Türkiye’nin lojistik bir üs veya transit aktarma merkezi olması için lojistik ağının güçlendirilmesi, coğrafi konumu nedeniyle karma taşımalara daha büyük yatırımlar yapılması gerektiğine dikkat çeken Ulusoy, örneğin; Çin’den başlayıp İngiltere’ye kadar uzanan bir hat üzerinde konumlanan Türkiye’de yüklerin ülkemize varışlarının ardından Mersin Limanı ile Kuzey ve Güney Afrika’ya, Marmara Bölgesi’ndeki limanlar aracılığıyla Güneydoğu Avrupa’ya denizyolu ve demiryoluyla aktarılabilme imkanı mevcut bulunduğunu paylaşıyor: “Ülke içindeki demiryolu hatlarının Halkalı-Kapıkule gibi yoğun koridorlarda çift hatta çevrilmesi, hatlardaki elektrifikasyon ve sinyalizasyon oranlarının arttırılması demiryolu taşımacılığını geliştirici adımlar olacaktır. Demiryolu ve intermodal taşımalar için heyecan verici bir durum yaşandı. Avrupa Birliği Parlamentosu ve Konseyi tarafından 2021, Demiryolu yılı olarak ilan edildi. Demiryolunun en sürdürülebilir ve yenilikçi ulaşım yöntemi olarak teşvik edilmesinin yanı sıra ‘European Green Deal’ ile vurgulanan 2050 iklim hedeflerinin gerçekleştirilmesine katkı sağlamak için etkinlikler ve kampanyaların yapılacağı bildirilmiştir.”

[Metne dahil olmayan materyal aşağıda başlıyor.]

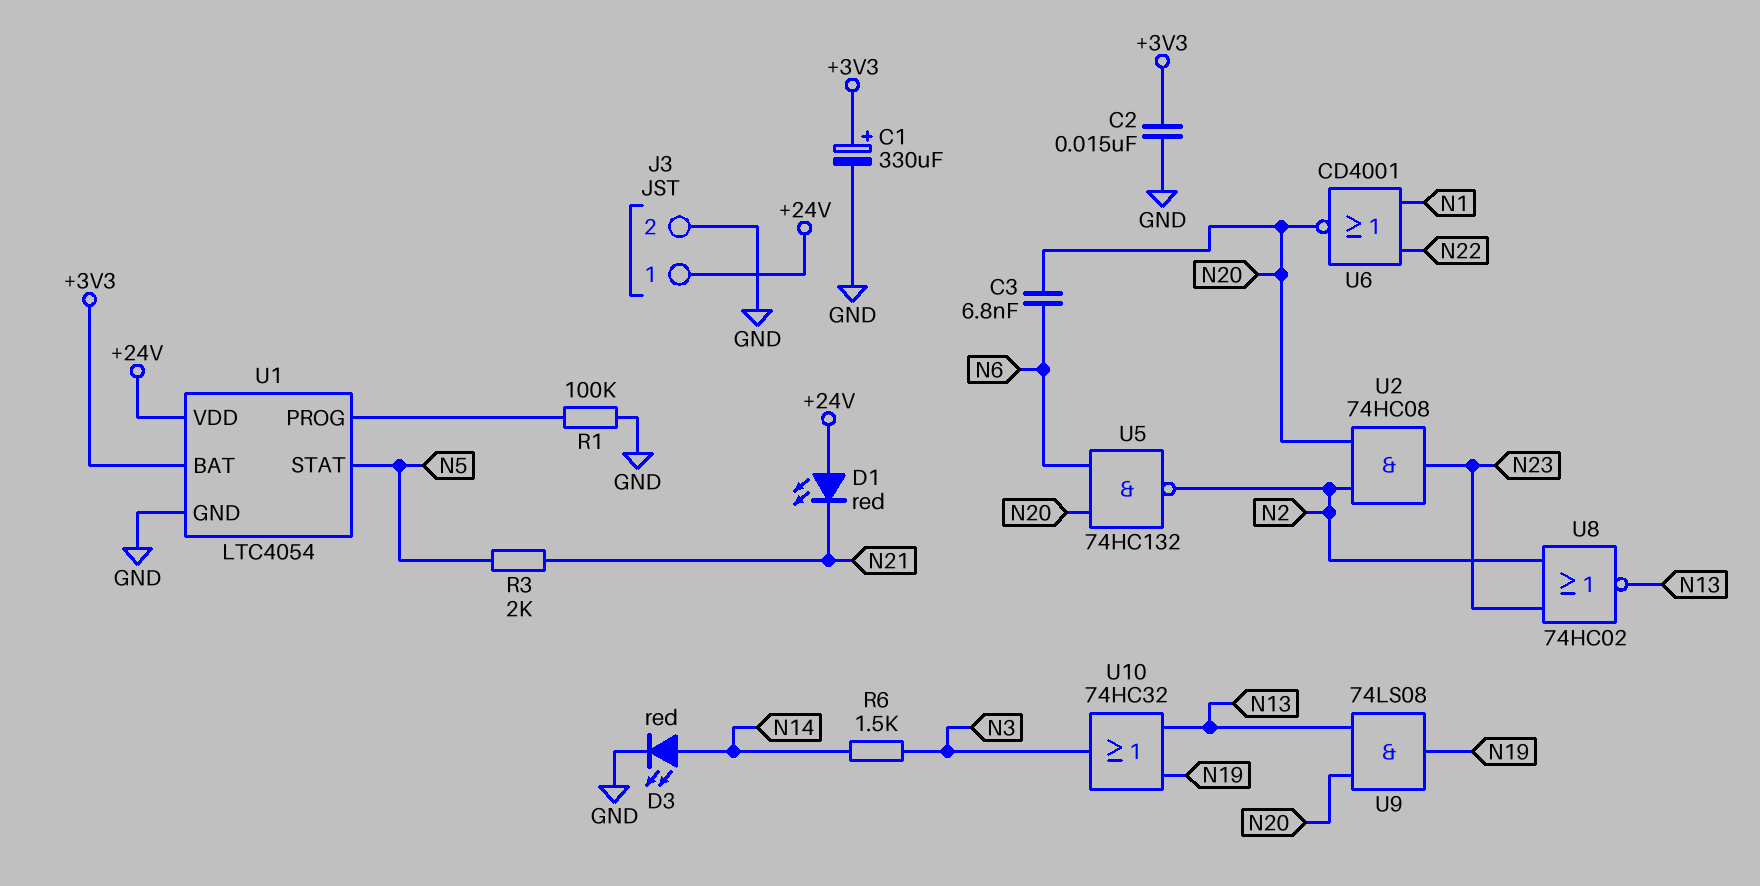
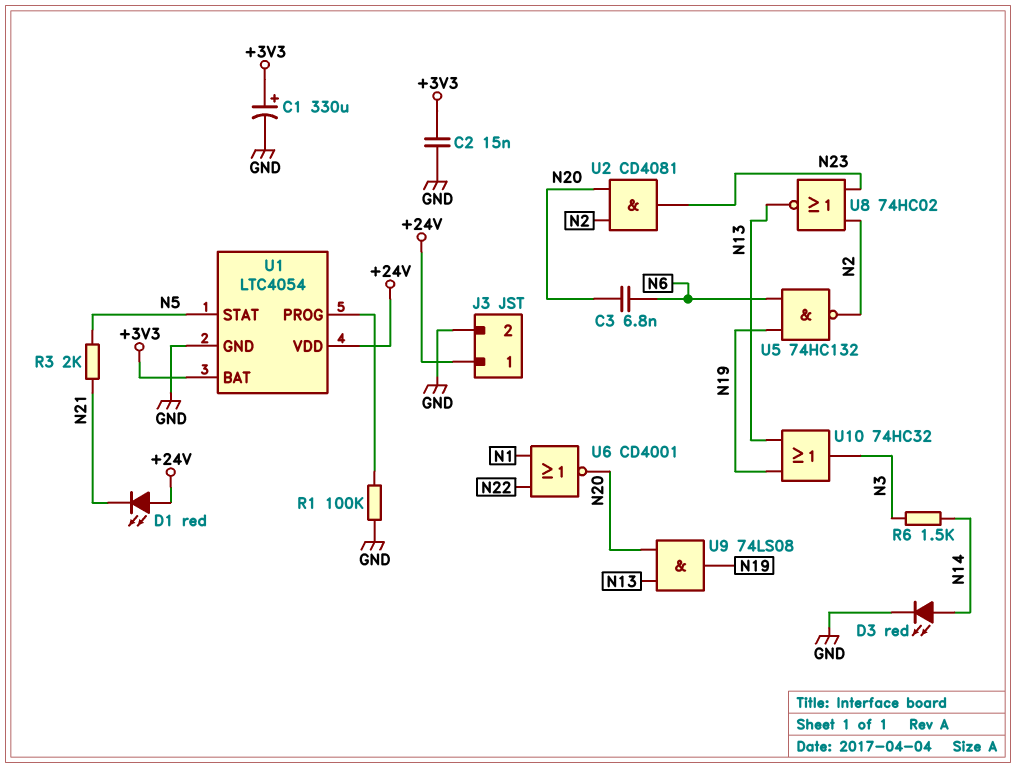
U2: AND 74HC08 (in N2, in N20, out N23) -> AND CD4081 (in N2, in N20, out N23)
U5: NAND 74HC132 (in N6, in N20, out N2) -> NAND 74HC132 (in N6, in N19, out N2)

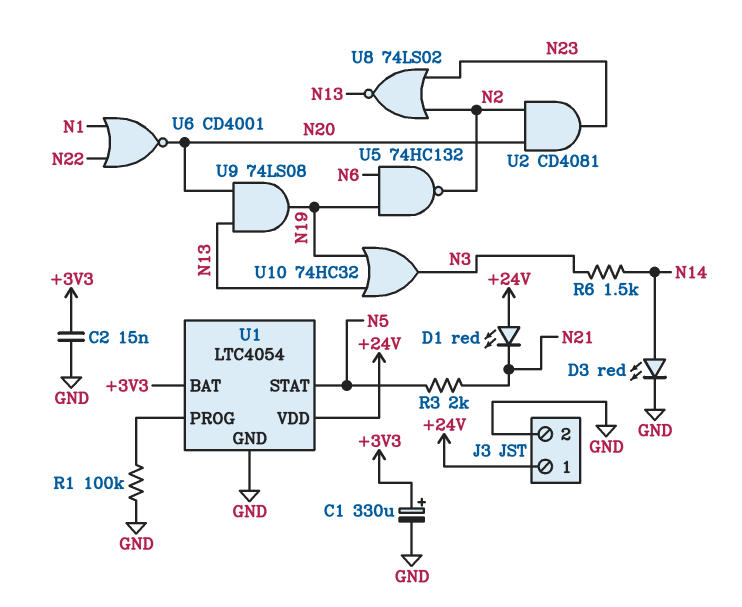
C3: 6.8nF (N6, N20) -> none
U8: NOR 74HC02 (in N2, in N23, out N13) -> NOR 74LS02 (in N2, in N23, out N13)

Bu gelişmenin Türkiye’ye yansımalarını beklediklerini belirten Ulusoy, Türkiye’de demiryollarının serbestleştirilmesi uygulamalarının maalesef beklenen hızda ilerlemediğini, mevzuat yıllar önce yayınlanmış olmasına rağmen TCDD’nin uygulamaları ve altyapı sorunları nedeniyle özel sektörün hem lokomotif hem de vagon yatırımlarında istediği düzeye çıkamadığını anlatıyor: “Tüm taşıma modlarını kullansa da (AB ve yakın Asya ülkelerine karayolu taşımacılığı yoğun kullanılırken toplam ticaretin içindeki büyük pay denizyolu taşımacılığınındır. Mal değeri bazında bakıldığında havayolu taşımacılığı da önemli bir mod olarak görülmektedir) üç kıtanın birbirine daha da yaklaştığı bir noktada önemli bir lojistik üs vazifesi üstlenebilecek olan ülkemizde, küresel ölçekte ve kalitede sunulan lojistik faaliyetlerin en üst seviyeye çıkarılabilmesi için intermodal taşımacılığın geliştirilmesi, demiryolunun karayoluna alternatif bir taşıma moduna dönüştürülerek hem iç pazarda hem de dış ticaretteki payının artırılması ve böylelikle karayolu üzerindeki baskının azaltılması, limanların demiryolu bağlantılarının yapılması, doğu-batı yönünde kesintisiz demiryolu taşımacılığının yapılabilmesi, OSB’lerin demiryolu ile limanlara bağlanması oldukça önemlidir.”